Fév 12, 2024 | Commentaires fermés sur Portrait d’une femme, de Michel Vinaver, mise en scène par Matthieu Marie, au Théâtre de l’Epée de Bois, La Cartoucherie, Paris

 

© Hervé Bellamy

 

ƒƒƒ article de Nicolas Brizault-Eyssette

Une fois le théâtre (re)trouvé dans l’amalgame joyeux et tentant de La Cartoucherie, (facile, c’est la seule salle devant laquelle vous vous désespérez de ne pas la trouver, avant qu’un miracle arrive et vous ouvre les yeux), un spectacle fort se déroulera, mêlant l’unique et l’écho, le mouvement et son contraire, quelques pas dans le temps.

Portrait d’une femme a été écrit trente ans après les faits, en 1984, par Michel Vinaver, s’inspirant des notes qu’il avait prise en 1953 sur le procès d’une femme, Pauline Dubuisson – devenue ici Sophie Auzanneau – qui avait assassiné son fiancé, étudiant en médecine comme elle. Ils vivaient une petite histoire qui devait courir vers le mariage, époque oblige, mais son fiancé avait rompu pour se marier avec une autre. Thème banal pourrait-on se dire en rétrécissant cette affaire.
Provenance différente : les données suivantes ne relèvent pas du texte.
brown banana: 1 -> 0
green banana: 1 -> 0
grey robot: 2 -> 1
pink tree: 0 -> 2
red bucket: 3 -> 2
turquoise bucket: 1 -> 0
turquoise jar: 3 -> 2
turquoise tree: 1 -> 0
Oui, sauf que cette « affaire » a aussi donné La vérité, film d’Henri-George Clouzot, en 1960, La petite femelle, téléfilm de Philippe Jaeneda en 2015, et en janvier 2015, un ouvrage de Jean-Luc Seigle intitulé Je vous écris dans le noir.
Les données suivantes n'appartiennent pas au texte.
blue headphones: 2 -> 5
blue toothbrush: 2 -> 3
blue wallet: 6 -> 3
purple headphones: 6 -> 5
Ce meurtre commis par une très jolie femme sachant rester tout à fait froide, a déchaîné les foules : aimait-elle son futur mari qu’elle trompait ? A-t-il fallut qu’il la quitte pour qu’elle tombe amoureuse ? Pourquoi l’a-t-elle donc assassiné ? Par colère, par douleur, pour lui rappeler l’honnêteté ? Ce drame est ici représenté comme une suite d’images extraites du procès, sur scène se trouvent les fiancés, la mère de Sophie, les avocats, le juge, divers témoins mais aussi l’assassiné. Nous sommes donc en plein procès et ici où là, la vie reprend, micro voyage dans le temps, précision, souvenir de celui ou celle qui répond au juge. Michel Vinaver mélange des propos tirés du journal Le Monde en 1953, pendant le procès, et toute une série de propos inventés et échangés par les protagonistes.
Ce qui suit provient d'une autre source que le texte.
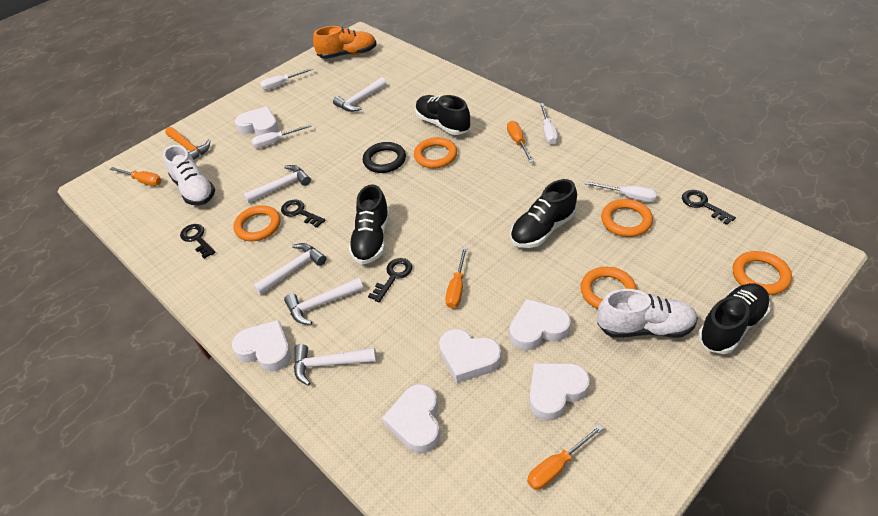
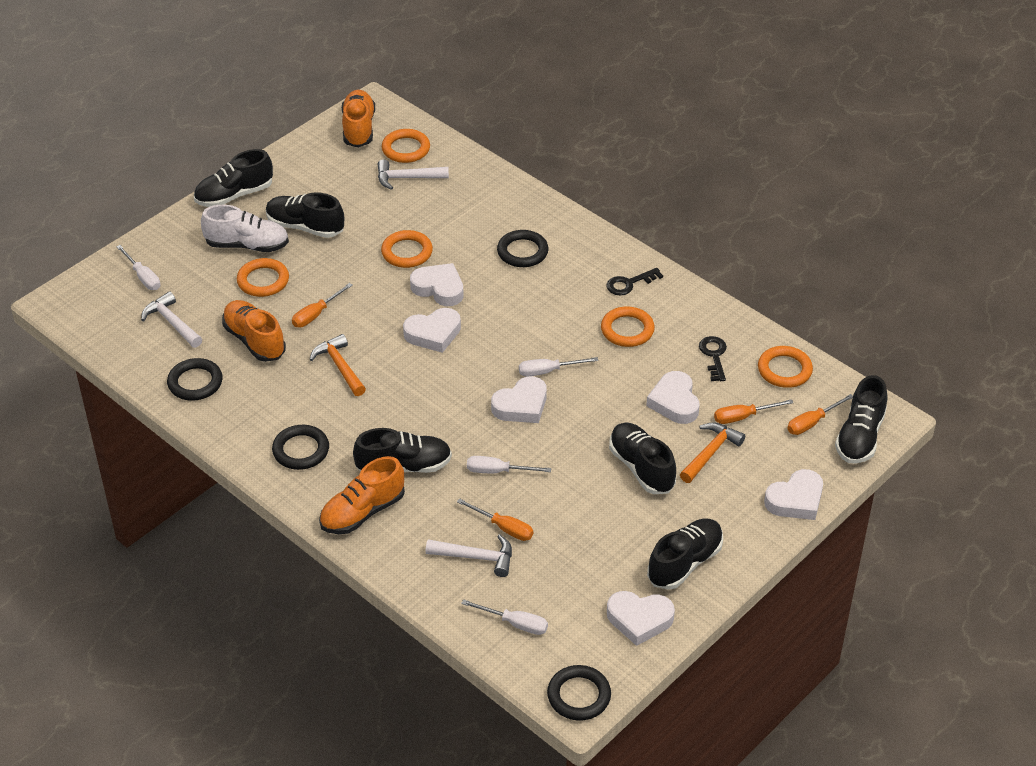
black key: 4 -> 2
black ring: 1 -> 4
black shoe: 4 -> 6
orange hammer: 1 -> 2
orange shoe: 1 -> 3
white hammer: 5 -> 3
white shoe: 2 -> 1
Très bon résultat, dans cette salle nue, nous sommes pris, réfléchissons, sommes attentifs aux réponses, expressions, sentiments qui peuvent sortir sans forcément le vouloir. Attentifs au véritable, au caché, au procès donc, aux hommes et femmes qui s’y présentent, d’un côté ou de l’autre, imaginant la culpabilité ou l’innocence de Sophie/Pauline.

Le regard reste libre, spectacle fluide et dense à la fois. Le procès et l’histoire elle-même. On passe d’un groupe d’acteurs à un autre, les éléments du procès, répondant ou rejouant. En fait les deux ensemble : le lit, le meurtre, etc. Devant les juges, avocats, public. Ceci donne une énergie au texte, le vrai, la recherche, le souvenir, le vrai et le faux. Les questions. Oui, nous sommes les jurés mais sans entrer dans le jeu, nous assistons à cette pièce mais nous ne nous contentons pas de regarder, d’écouter, nous nous demandons le plus sérieusement possible ce que nous pourrions penser ensuite, si elle est coupable ou non. Ce n’est pas un jeu, nous restons le public, mais nous nous sentons jurés.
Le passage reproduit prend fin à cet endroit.